■ **DESCRIPTION OF THE TASK**
Give again, word for word, each line below starting at the one that contains "text: (858, 587) -> (1112, 891), moved" and ending at the one that contains "line: (1082, 564) -> (705, 510), removed".

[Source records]
——

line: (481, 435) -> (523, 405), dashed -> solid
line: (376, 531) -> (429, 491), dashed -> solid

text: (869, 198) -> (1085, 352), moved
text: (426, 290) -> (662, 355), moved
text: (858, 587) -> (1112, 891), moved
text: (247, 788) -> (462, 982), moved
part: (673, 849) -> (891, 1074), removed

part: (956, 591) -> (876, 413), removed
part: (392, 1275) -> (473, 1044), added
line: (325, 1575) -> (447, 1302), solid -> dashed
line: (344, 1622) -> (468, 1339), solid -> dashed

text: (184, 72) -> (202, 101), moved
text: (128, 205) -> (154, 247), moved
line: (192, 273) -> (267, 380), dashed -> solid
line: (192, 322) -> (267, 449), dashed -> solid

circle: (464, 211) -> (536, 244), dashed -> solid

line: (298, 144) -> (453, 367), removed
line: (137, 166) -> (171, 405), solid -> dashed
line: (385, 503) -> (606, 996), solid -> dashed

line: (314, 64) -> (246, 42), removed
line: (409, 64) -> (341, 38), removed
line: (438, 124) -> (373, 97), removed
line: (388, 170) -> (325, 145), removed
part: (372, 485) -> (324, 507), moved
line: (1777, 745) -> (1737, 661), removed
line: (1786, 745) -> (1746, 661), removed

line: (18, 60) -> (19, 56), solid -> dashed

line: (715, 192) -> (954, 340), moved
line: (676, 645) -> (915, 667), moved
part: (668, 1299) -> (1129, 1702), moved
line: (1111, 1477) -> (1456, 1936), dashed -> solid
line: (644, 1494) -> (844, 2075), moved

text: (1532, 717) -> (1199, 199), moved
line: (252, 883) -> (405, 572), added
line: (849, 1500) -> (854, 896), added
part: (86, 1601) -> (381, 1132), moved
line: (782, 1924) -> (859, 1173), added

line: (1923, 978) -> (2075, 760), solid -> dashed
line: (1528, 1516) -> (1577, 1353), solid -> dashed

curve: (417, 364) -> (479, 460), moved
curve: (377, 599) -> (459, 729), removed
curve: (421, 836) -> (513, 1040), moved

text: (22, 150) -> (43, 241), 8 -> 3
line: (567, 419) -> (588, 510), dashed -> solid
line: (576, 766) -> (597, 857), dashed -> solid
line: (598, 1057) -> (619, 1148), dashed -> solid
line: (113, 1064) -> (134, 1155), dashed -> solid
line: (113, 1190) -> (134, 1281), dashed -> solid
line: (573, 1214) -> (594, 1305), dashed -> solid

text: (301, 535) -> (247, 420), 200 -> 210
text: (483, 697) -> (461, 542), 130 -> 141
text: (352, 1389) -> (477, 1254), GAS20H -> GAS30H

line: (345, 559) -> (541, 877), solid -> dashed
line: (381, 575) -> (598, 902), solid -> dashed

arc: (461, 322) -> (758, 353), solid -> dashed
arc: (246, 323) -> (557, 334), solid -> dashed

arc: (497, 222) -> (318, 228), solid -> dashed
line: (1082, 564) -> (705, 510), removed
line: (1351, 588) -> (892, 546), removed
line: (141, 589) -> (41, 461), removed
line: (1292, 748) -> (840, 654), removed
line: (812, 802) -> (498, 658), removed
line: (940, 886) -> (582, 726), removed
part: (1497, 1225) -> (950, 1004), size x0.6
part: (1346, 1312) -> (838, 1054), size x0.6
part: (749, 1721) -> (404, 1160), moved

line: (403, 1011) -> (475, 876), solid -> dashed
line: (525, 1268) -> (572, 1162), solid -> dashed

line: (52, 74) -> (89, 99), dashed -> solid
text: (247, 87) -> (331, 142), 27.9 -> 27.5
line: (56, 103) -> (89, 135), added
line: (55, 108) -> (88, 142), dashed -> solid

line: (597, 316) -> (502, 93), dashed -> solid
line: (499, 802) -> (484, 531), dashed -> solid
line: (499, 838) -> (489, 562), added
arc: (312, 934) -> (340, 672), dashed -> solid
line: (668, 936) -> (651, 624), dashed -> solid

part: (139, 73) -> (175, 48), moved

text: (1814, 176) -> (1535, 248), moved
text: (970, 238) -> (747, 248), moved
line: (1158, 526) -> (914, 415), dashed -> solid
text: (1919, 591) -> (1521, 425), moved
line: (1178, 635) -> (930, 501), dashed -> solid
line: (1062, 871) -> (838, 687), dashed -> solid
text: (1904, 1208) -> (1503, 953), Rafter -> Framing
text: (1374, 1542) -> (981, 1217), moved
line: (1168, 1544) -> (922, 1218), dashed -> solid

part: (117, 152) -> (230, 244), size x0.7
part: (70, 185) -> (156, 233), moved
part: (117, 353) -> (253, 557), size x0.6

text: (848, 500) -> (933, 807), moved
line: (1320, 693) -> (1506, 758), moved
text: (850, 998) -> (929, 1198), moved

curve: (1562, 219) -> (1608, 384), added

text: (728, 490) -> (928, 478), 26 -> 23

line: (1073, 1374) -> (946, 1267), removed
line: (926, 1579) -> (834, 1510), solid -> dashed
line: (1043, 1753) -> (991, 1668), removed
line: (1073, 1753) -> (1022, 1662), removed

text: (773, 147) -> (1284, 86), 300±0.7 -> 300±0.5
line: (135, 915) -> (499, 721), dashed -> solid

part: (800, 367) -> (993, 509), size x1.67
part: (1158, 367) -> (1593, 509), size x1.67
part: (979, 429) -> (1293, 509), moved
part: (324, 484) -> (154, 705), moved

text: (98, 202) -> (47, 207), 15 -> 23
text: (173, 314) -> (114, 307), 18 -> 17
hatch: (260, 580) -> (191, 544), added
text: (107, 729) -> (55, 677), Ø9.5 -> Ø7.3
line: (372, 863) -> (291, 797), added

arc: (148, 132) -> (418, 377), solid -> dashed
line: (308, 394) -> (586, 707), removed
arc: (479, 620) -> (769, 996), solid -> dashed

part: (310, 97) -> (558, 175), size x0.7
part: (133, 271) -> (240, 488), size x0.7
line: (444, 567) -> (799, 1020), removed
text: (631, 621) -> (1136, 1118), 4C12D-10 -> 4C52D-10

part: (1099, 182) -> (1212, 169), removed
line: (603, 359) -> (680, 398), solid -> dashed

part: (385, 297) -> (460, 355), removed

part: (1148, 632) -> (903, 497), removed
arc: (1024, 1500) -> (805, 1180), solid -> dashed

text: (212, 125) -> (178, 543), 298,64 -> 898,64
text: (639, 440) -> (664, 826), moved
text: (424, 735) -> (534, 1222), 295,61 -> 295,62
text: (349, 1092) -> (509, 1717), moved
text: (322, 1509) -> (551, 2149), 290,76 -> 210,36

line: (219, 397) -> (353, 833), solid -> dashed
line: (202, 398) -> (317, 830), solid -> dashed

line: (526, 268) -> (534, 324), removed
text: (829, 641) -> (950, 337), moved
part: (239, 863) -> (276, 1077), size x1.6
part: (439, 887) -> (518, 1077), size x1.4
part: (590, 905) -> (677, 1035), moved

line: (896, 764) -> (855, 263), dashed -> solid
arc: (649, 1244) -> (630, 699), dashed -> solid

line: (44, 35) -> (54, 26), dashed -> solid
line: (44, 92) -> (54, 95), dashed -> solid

——

■ **ANSWER BOX**
text: (858, 587) -> (1112, 891), moved
text: (247, 788) -> (462, 982), moved
part: (673, 849) -> (891, 1074), removed

part: (956, 591) -> (876, 413), removed
part: (392, 1275) -> (473, 1044), added
line: (325, 1575) -> (447, 1302), solid -> dashed
line: (344, 1622) -> (468, 1339), solid -> dashed

text: (184, 72) -> (202, 101), moved
text: (128, 205) -> (154, 247), moved
line: (192, 273) -> (267, 380), dashed -> solid
line: (192, 322) -> (267, 449), dashed -> solid

circle: (464, 211) -> (536, 244), dashed -> solid

line: (298, 144) -> (453, 367), removed
line: (137, 166) -> (171, 405), solid -> dashed
line: (385, 503) -> (606, 996), solid -> dashed

line: (314, 64) -> (246, 42), removed
line: (409, 64) -> (341, 38), removed
line: (438, 124) -> (373, 97), removed
line: (388, 170) -> (325, 145), removed
part: (372, 485) -> (324, 507), moved
line: (1777, 745) -> (1737, 661), removed
line: (1786, 745) -> (1746, 661), removed

line: (18, 60) -> (19, 56), solid -> dashed

line: (715, 192) -> (954, 340), moved
line: (676, 645) -> (915, 667), moved
part: (668, 1299) -> (1129, 1702), moved
line: (1111, 1477) -> (1456, 1936), dashed -> solid
line: (644, 1494) -> (844, 2075), moved

text: (1532, 717) -> (1199, 199), moved
line: (252, 883) -> (405, 572), added
line: (849, 1500) -> (854, 896), added
part: (86, 1601) -> (381, 1132), moved
line: (782, 1924) -> (859, 1173), added

line: (1923, 978) -> (2075, 760), solid -> dashed
line: (1528, 1516) -> (1577, 1353), solid -> dashed

curve: (417, 364) -> (479, 460), moved
curve: (377, 599) -> (459, 729), removed
curve: (421, 836) -> (513, 1040), moved

text: (22, 150) -> (43, 241), 8 -> 3
line: (567, 419) -> (588, 510), dashed -> solid
line: (576, 766) -> (597, 857), dashed -> solid
line: (598, 1057) -> (619, 1148), dashed -> solid
line: (113, 1064) -> (134, 1155), dashed -> solid
line: (113, 1190) -> (134, 1281), dashed -> solid
line: (573, 1214) -> (594, 1305), dashed -> solid

text: (301, 535) -> (247, 420), 200 -> 210
text: (483, 697) -> (461, 542), 130 -> 141
text: (352, 1389) -> (477, 1254), GAS20H -> GAS30H

line: (345, 559) -> (541, 877), solid -> dashed
line: (381, 575) -> (598, 902), solid -> dashed

arc: (461, 322) -> (758, 353), solid -> dashed
arc: (246, 323) -> (557, 334), solid -> dashed

arc: (497, 222) -> (318, 228), solid -> dashed
line: (1082, 564) -> (705, 510), removed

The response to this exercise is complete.